Looking at the medium-hard science fiction like Traveller or Cepheus Engine - backdrop is wide open. I'd say that any science fiction backdrop from the 1950s onward is fair game, but that realism feel comes closer to the forefront. Trade exists, post-scarcity gobbledygook  is just that. Nanotechnology is not "space magic", waste heat of assembling or repairing injured characters is a very real thing. Even if controlled gravity exists, it has limitations. For myself, I really believe that a GM must have a high school understanding of science, engineering, and math plus a strong interest in current discoveries in science to be able to run the game. Adventure ideas come from YouTube channel shows on science and technology. You can't just say, "Oh, I've seen a Star Trek episode on this" and get away with it.

Which leads me to two never ending annoyances for me. Space Magic and Aesthetics.

Space Magic is any bullshit that has no scientific basis to it. This is usually psionics and I fucking hate it. The only two sources that did psionics right is Babylon 5 (which showed the possibilities of how it could be realistically be integrated into society) and Traveller's own Zhodani Consulate from the Charted Space setting (Dom McKinney in the Mongoose Traveller 1e Zhodani book and GURPS Traveller version are both fantastic because they show how another rational way that a society can be integrated with psionics). Everything else has been shit. Crystal hugging hippies back in the 60s-70s believed in psionics and they just don't work in game, even though they live on in the genre like a parasite. Ancients tech that is space magic keeps getting used as well and is just as much a cheat. Just because you don't know how something works doesn't mean that it doesn't follow known science (most people don't know how a TV set works, but they can still operate one). Psionics should always have the threat of an Akira or Stranger Things incident just a telepathic scan away.

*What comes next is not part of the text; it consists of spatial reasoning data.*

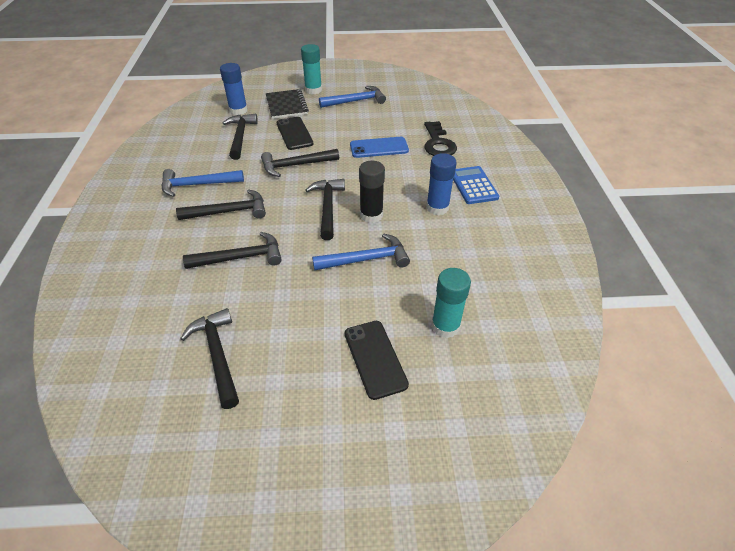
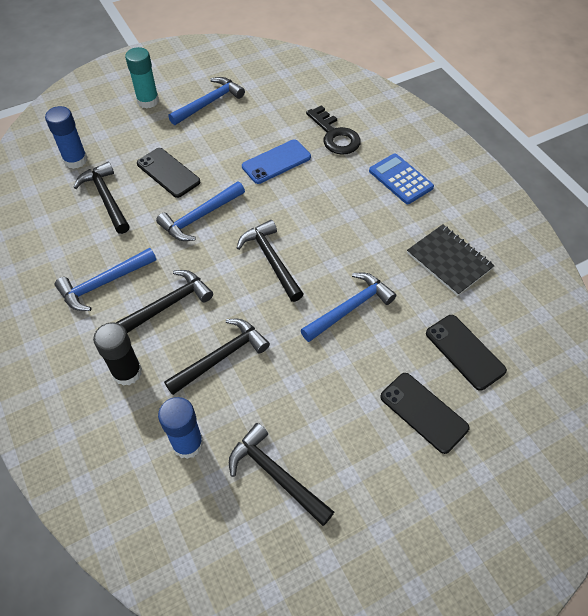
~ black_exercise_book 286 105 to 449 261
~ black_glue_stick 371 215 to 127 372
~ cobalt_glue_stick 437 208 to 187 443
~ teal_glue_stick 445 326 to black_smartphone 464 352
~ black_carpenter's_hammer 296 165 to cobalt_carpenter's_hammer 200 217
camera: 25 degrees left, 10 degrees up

The other thing is aesthetics. I fucking hate the art deco design of old 30s Buck Rogers/Flash Gordon rocketships. They may be great for some, but not for me. There are tons of better designed spacecraft art out there.

Now I want breakfast. Maybe more later.
"Meh."

BoxCrayonTales

TSR's old dead Star*Drive setting from 1998 is the only scifi setting that inspires me anymore. I wish there was a new setting just like it, but nothing else compares.

Mishihari

I'm not generally a fan of mixing magic/psionics/theForce with sf, however I am a huge fan of Andre Norton's early work that included such things, books like The Zero Stone, Moon of Three Rings, and so on.  If I wanted magic in an SF game I'd go that route.